Madeline Green lived and worked for most of her life in Ealing, in the West of London. The 1891 census recorded her living with her father Frederick, a prosperous butcher/farmer, and her mother Emily in Uxbridge Road in Ealing. In the 1901 census she was living with her family in Silsoe Villa, 40 The Mall, Ealing. From 1920-40 she kept a studio up the road at number 51. From 1906 to 1911 she attended the RA Schools; the 1911 census records her living in Tring with her older brother Thomas, her older sister Hilda (the next oldest sister Gladys was not there) and her younger sister Mabel.
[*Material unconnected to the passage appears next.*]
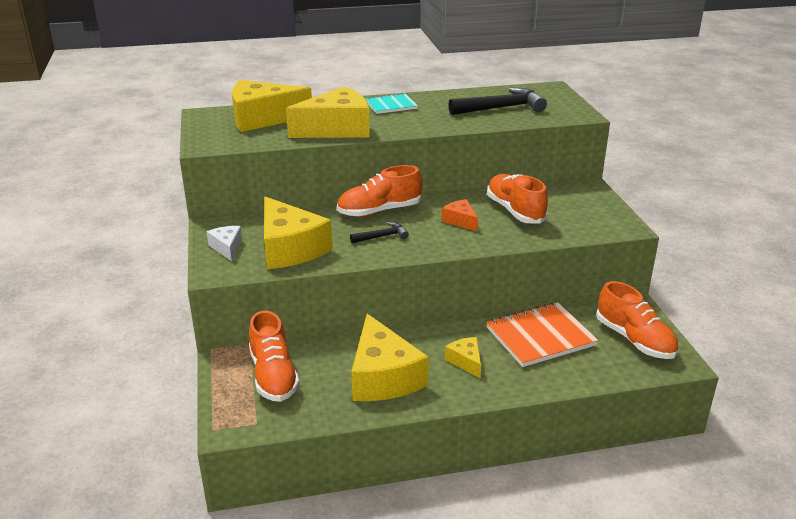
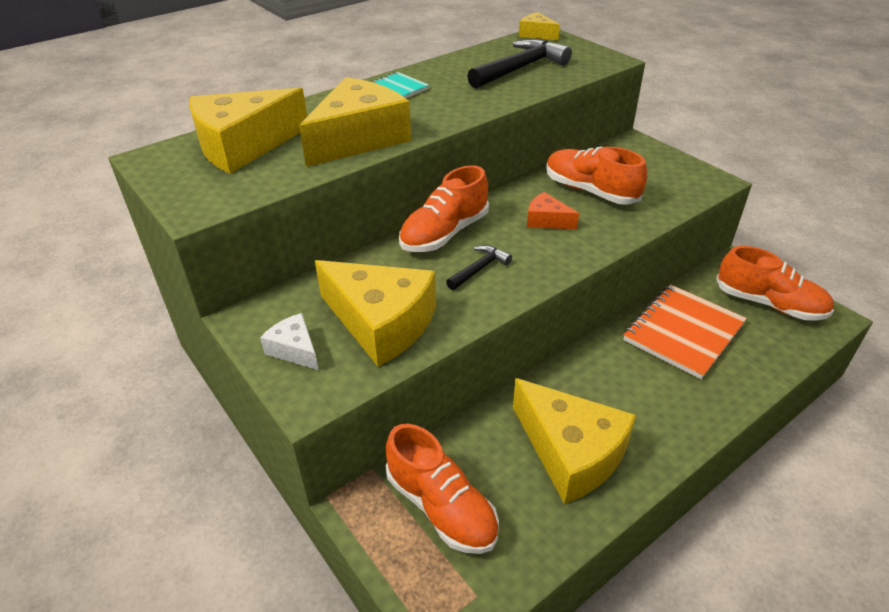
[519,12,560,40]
Between 1912 and 1943, she exhibited regularly at the Royal Academy, the Glasgow Institute, the Paris Salon and the Society of Women Artists, building a reputation for her subdued and enigmatic pictures. In 1915 her painting The Model
at the Royal Academy attracted effusive praise from The Times’
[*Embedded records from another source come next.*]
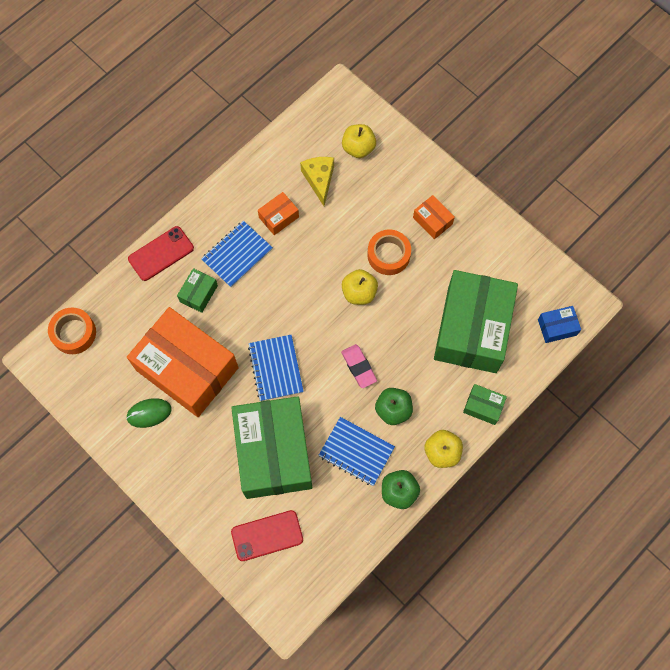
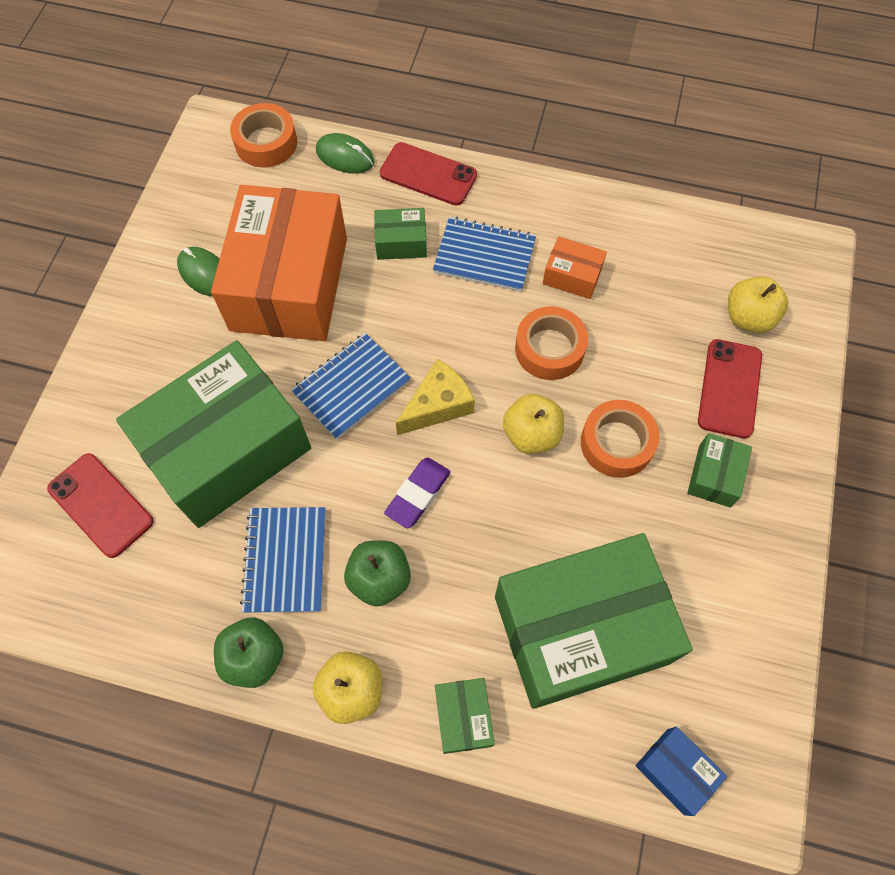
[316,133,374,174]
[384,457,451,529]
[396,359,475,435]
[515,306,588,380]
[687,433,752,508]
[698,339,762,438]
art critic, concluding 'It is a credit to the Academy that the painting should be so well hung'. The famous art dealer Joseph Duveen admired Green's work, and in 1927 acquired The Future
for the Manchester Art Gallery. Green explained her working method in a letter to the Gallery: the painting was 'done in body colour underneath and glazed with pure colour and oil... . I always paint in this way – and although it takes a time I don't think the same effect can be obtained otherwise'. Twenty years later in the year of her death, her self-portrait The Chenille Net
, now in the Dulwich Picture Gallery, won the gold medal at the Paris Salon.
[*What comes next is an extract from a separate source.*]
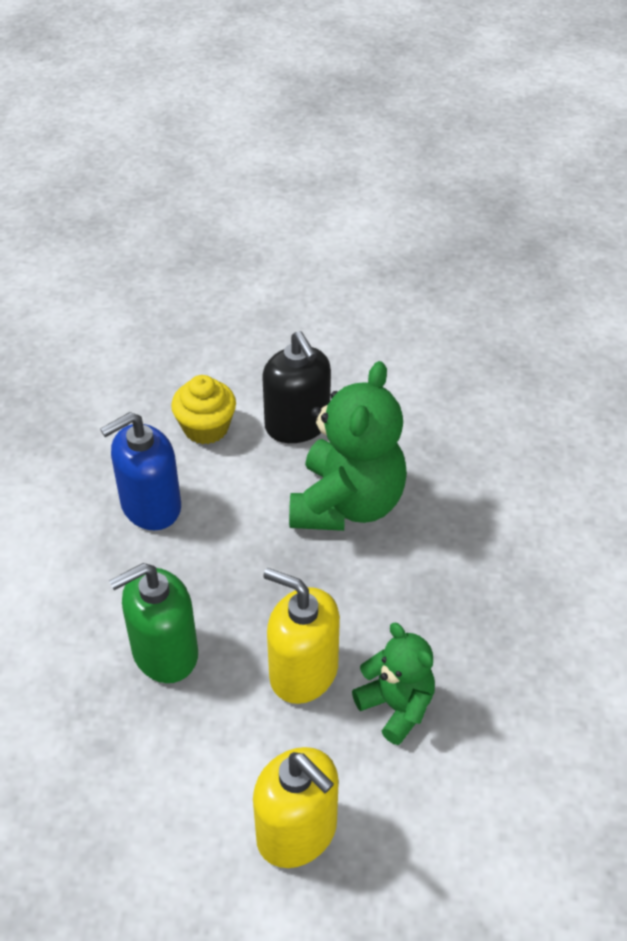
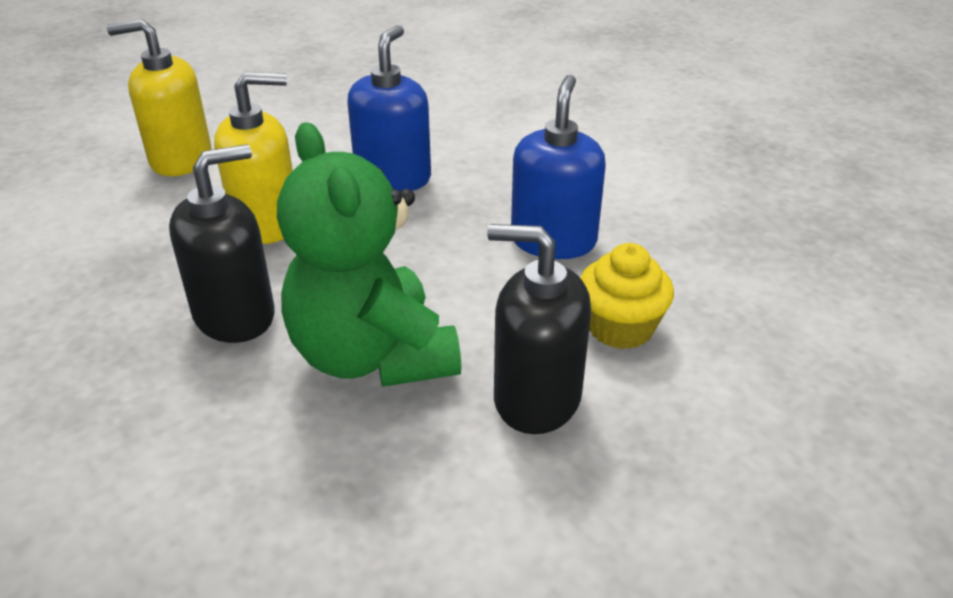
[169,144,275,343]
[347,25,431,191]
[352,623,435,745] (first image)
Madeline Green's paintings, in tones of tarnished silver and glassy white, are variations on themes of recurring figures - often self portraits - that float in and out of haunted, backlit spaces. One interior, exhibited in the Paris Salon in 1925, was described by the critic of the magazine Le Petit Parisien as 'l'etrange interieur exangue de Madeline Green.'
This picture borrows elements (the chequered floor, the lone girl) from The Model (1915), The Step-Dancer (1918) and Sunday Morning (1920), and may have been exhibited in 1916 as either Girl on Check Floor or The Girl's Debut. The artist has painted herself in a full skirt and red dancing shoes, like those used for Irish step-dancing. Although her right foot retreats shyly as she girlishly clasps her handbag, Green faces us squarely, meeting our gaze; a silhouetted statuette of the Virgin is placed prominently on the windowsill behind. A pristine chequered floor, reminiscent of Vermeer's orderly interiors, glimmers in the foreground, while crumpled garments hang on a stool placed in the shadow-tinged corner of the room. In her characteristically muted tones, Green seems to balance intimacy and transparency with formality and secrecy.